Karplus-Strong synthesizes a plucked string by recirculating a noise burst through a delay line and a lowpass averaging filter
The Karplus-Strong algorithm (published 1983) models a plucked string with a feedback delay loop and minimal computation. Fill a short delay line with a noise burst (or a triangular waveform, mean zero) as the pluck excitation, read it out as the first cycle of sound, then on each recirculation feed the output back through a simple lowpass ‘averaging’ filter (average of adjacent samples) before rewriting it. Delay-line length sets pitch: fundamental = sample rate / delay length, so a longer line gives a lower pitch; interpolating (non-integer) delays give precise tuning.

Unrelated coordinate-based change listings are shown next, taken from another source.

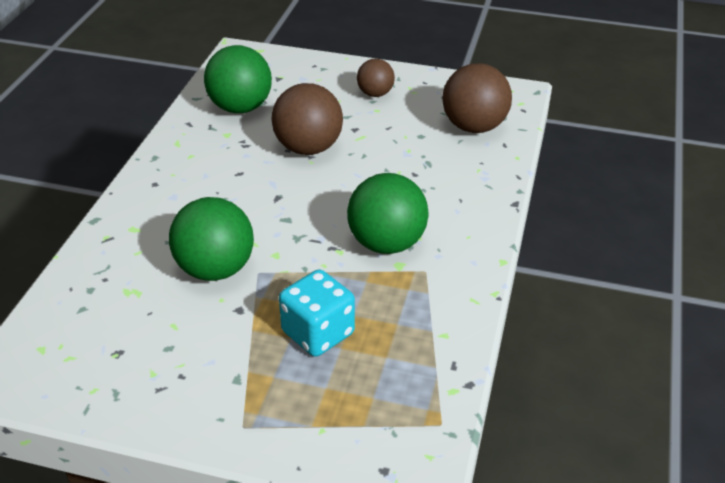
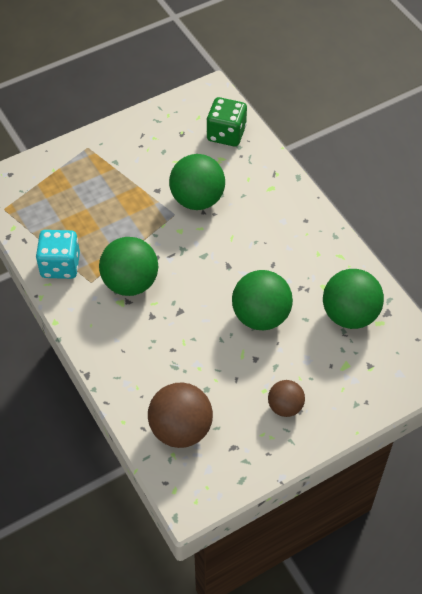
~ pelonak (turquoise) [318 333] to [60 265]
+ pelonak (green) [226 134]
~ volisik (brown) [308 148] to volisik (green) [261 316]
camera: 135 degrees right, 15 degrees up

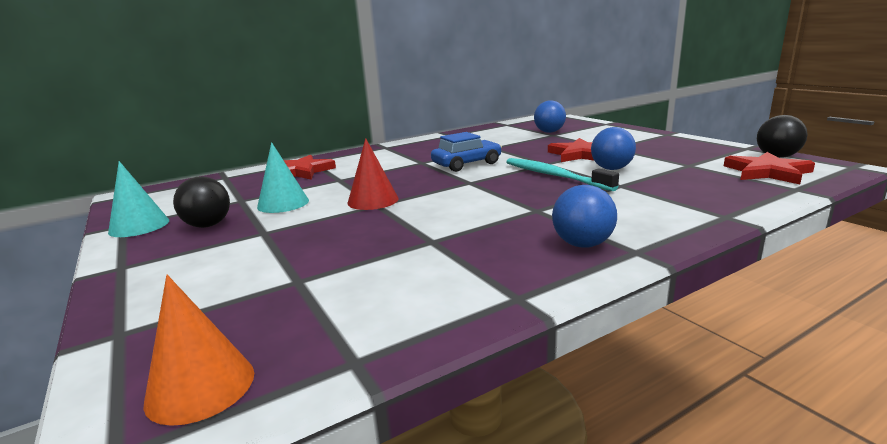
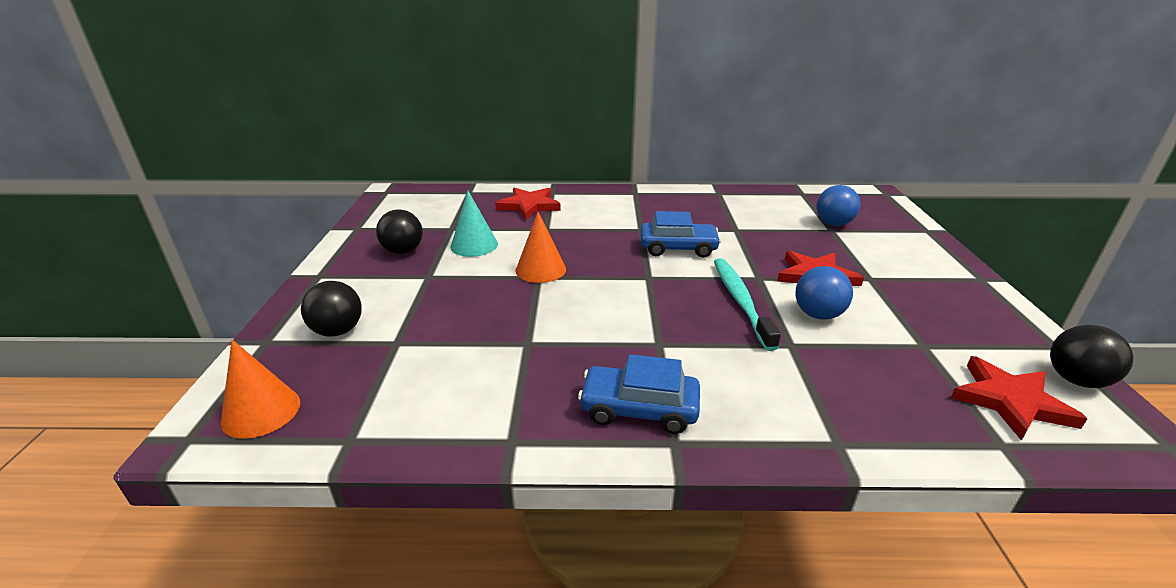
+ volisik (black) [338 331]
~ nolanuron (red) [373 200] to nolanuron (orange) [540 269]
~ volisik (blue) [582 244] to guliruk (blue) [639 409]
- nolanuron (turquoise) [139 226]
camera: 30 degrees right, 10 degrees up

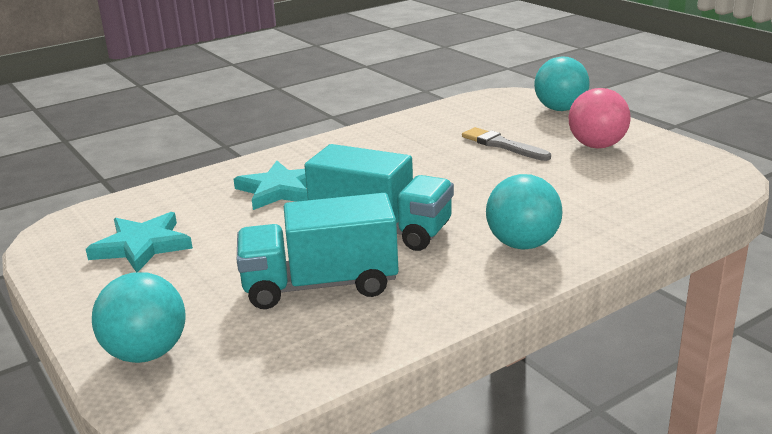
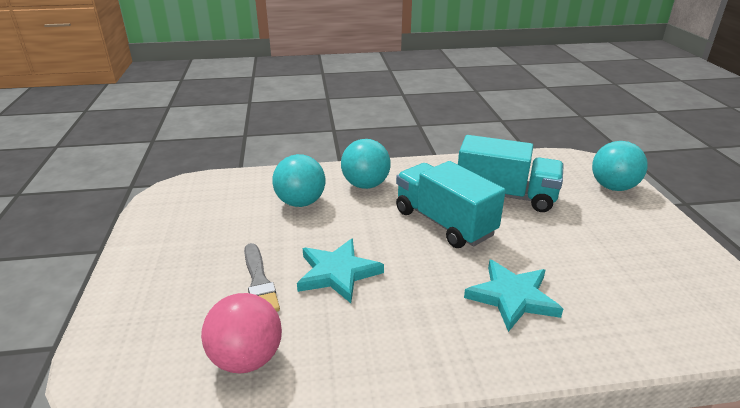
~ volisik (pink) [597 146] to [247 359]
~ volisik (turquoise) [560 109] to [300 202]
~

The lowpass filter damps high frequencies faster than low ones each cycle — exactly how a real string’s bright attack decays to a warmer, quieter sustain — so the tone naturally decays. Feedback gain and filter cutoff jointly set sustain length and timbre; the initial waveform shape sets timbre but not pitch; sign randomisation reintroduces aperiodicity for drum-like sounds. Karplus-Strong is the foundational case of digital waveguide / physical-modeling synthesis, from which more complex instruments are built as networks of delay lines, filters, and junctions.
Examples
Delay length = 44100/440 ≈ 100 samples at 44.1 kHz → 440 Hz. SuperCollider: Pluck.ar(WhiteNoise.ar, Impulse.kr(1), 0.2, 440.reciprocal). Signal chain: delay(L) → lowpass → back to delay input, triggered by a noise pulse; a second delay line an octave up makes a two-string instrument. Roughly 3 multiplies + 2 adds per sample.
Assessment
Given a 44,100 Hz sample rate and a target of 220 Hz, compute the delay-line length. State what acoustic phenomenon the lowpass averaging filter models, and which parameter controls decay time. Predict what happens as feedback approaches 1.0, and what changes (and what doesn’t) if you initialize with a triangular waveform instead of noise.